Usage instructions for visualization 1 and 2 can be found by clicking the [ help ] link at the top right of the pages.
This visualization allows to compare the IT Portfolio of different US government agencies. The projects can be compared by size (cost) and number. Three variables can be explored:
- Lifecycle Project Cost
- Planned Project Cost
- Number of Projects
The visualization is of interest to people in the US. It is of special interest to US politicians in US congress. The information could be used as a basis for argumentation and campaigning.
This visualisation allows the comparison of the policies of the two presidents (Barack Obama and G. W. Bush). It is of interest to a general, world-wide audience, voters in the US and news media.

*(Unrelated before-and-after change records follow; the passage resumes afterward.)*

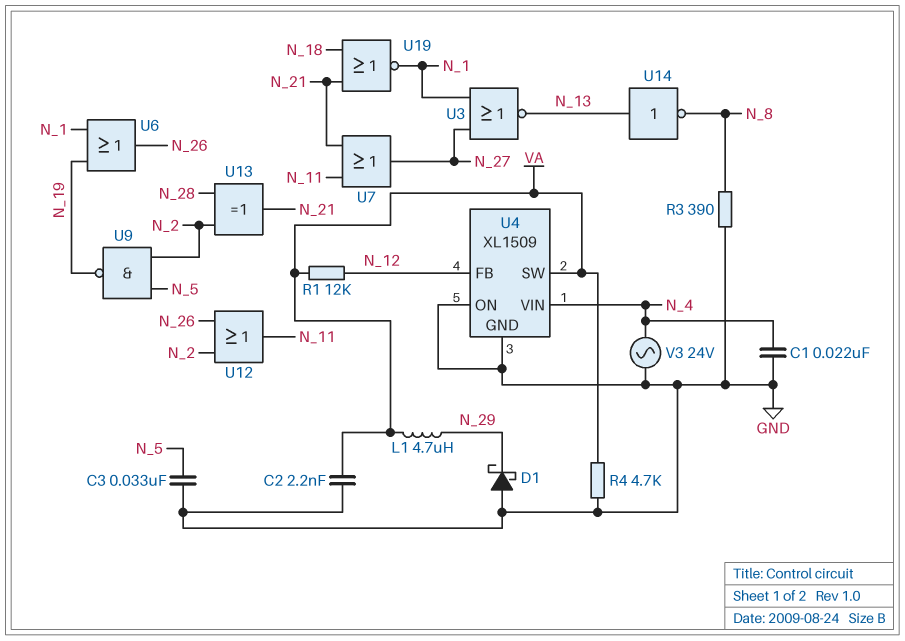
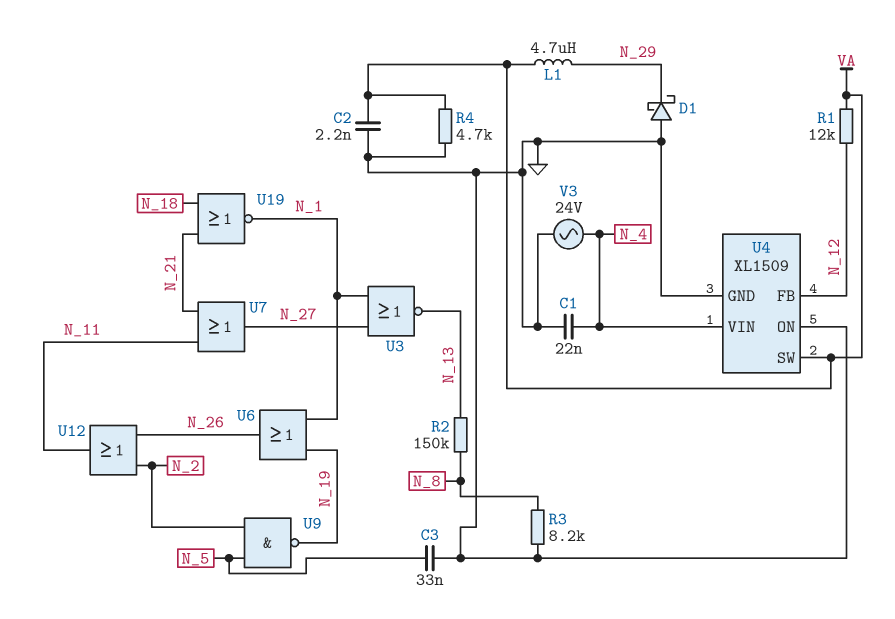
R2: none -> 150k (N_8, N_13)
R3: 390 (GND, N_8) -> 8.2k (GND, N_8)
U13: XOR (in N_2, in N_28, out N_21) -> none
U14: NOT (in N_13, out N_8) -> none

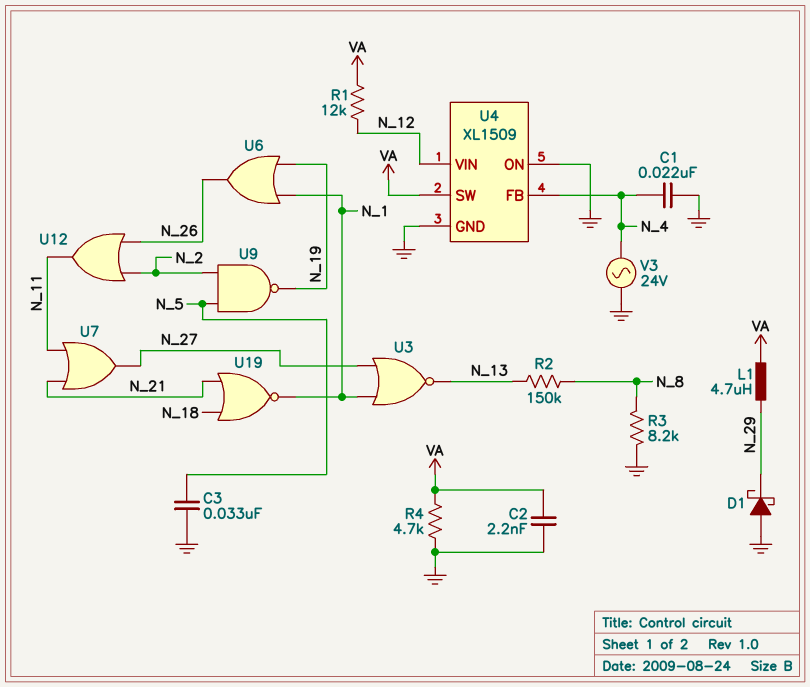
U4 pin FB: N_12 -> N_4
U4 pin VIN: N_4 -> N_12

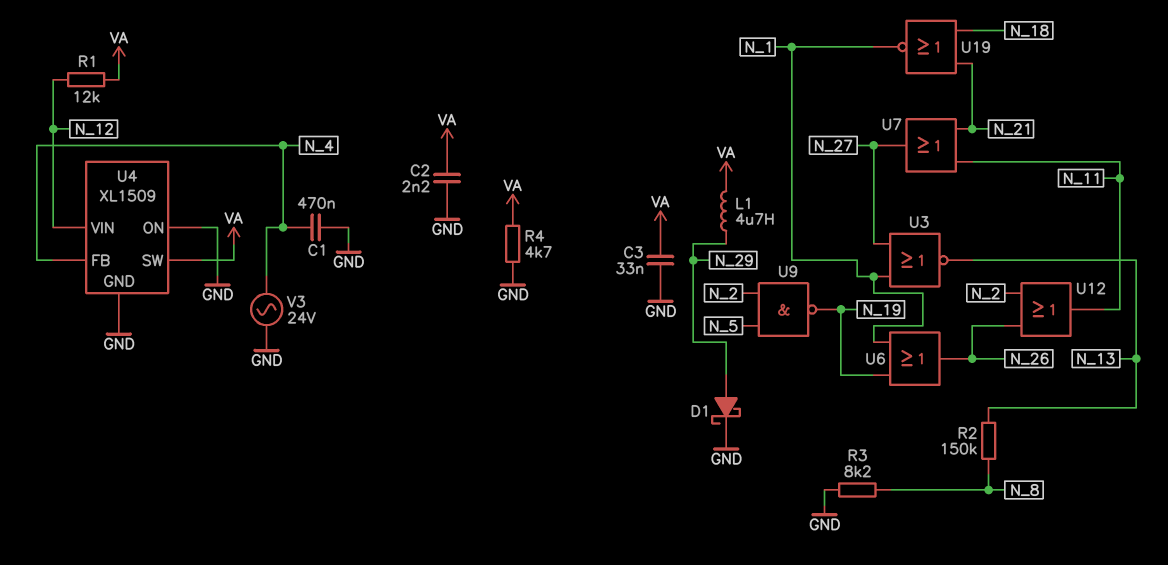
C1: 22nF (GND, N_4) -> 470nF (GND, N_4)
C3: 33nF (GND, N_5) -> 33nF (GND, VA)
D1: schottky (A GND, K N_29) -> schottky (A N_29, K GND)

The data set was enriched with US government agency outlay data. This data can be compared by clicking multiple bars in the visualization.
The interactions only require simple clicks which is appropriate for a general audience.
This visualization allows to interactively explore the underlying dataset. Audience could be computer scientists and any person interested in the details of the underlying data.
Usage instructions: Projects can be filtered by clicking and dragging along the vertical axes of the different dimensions. Drag and drop the column header to sort the columns.
A progress bar was implemented to display the progress of the AJAX call to load the CSV data. The server deliberately does not compress the CSV file to demonstrate this progress bar.
The library "Papa Parse" was used to parse the CSV. The library can be better configured than the CSV load and parse methods of D3.
For visualisation 1 and 2, the column headers are defined in a separate file (app/field_config.js).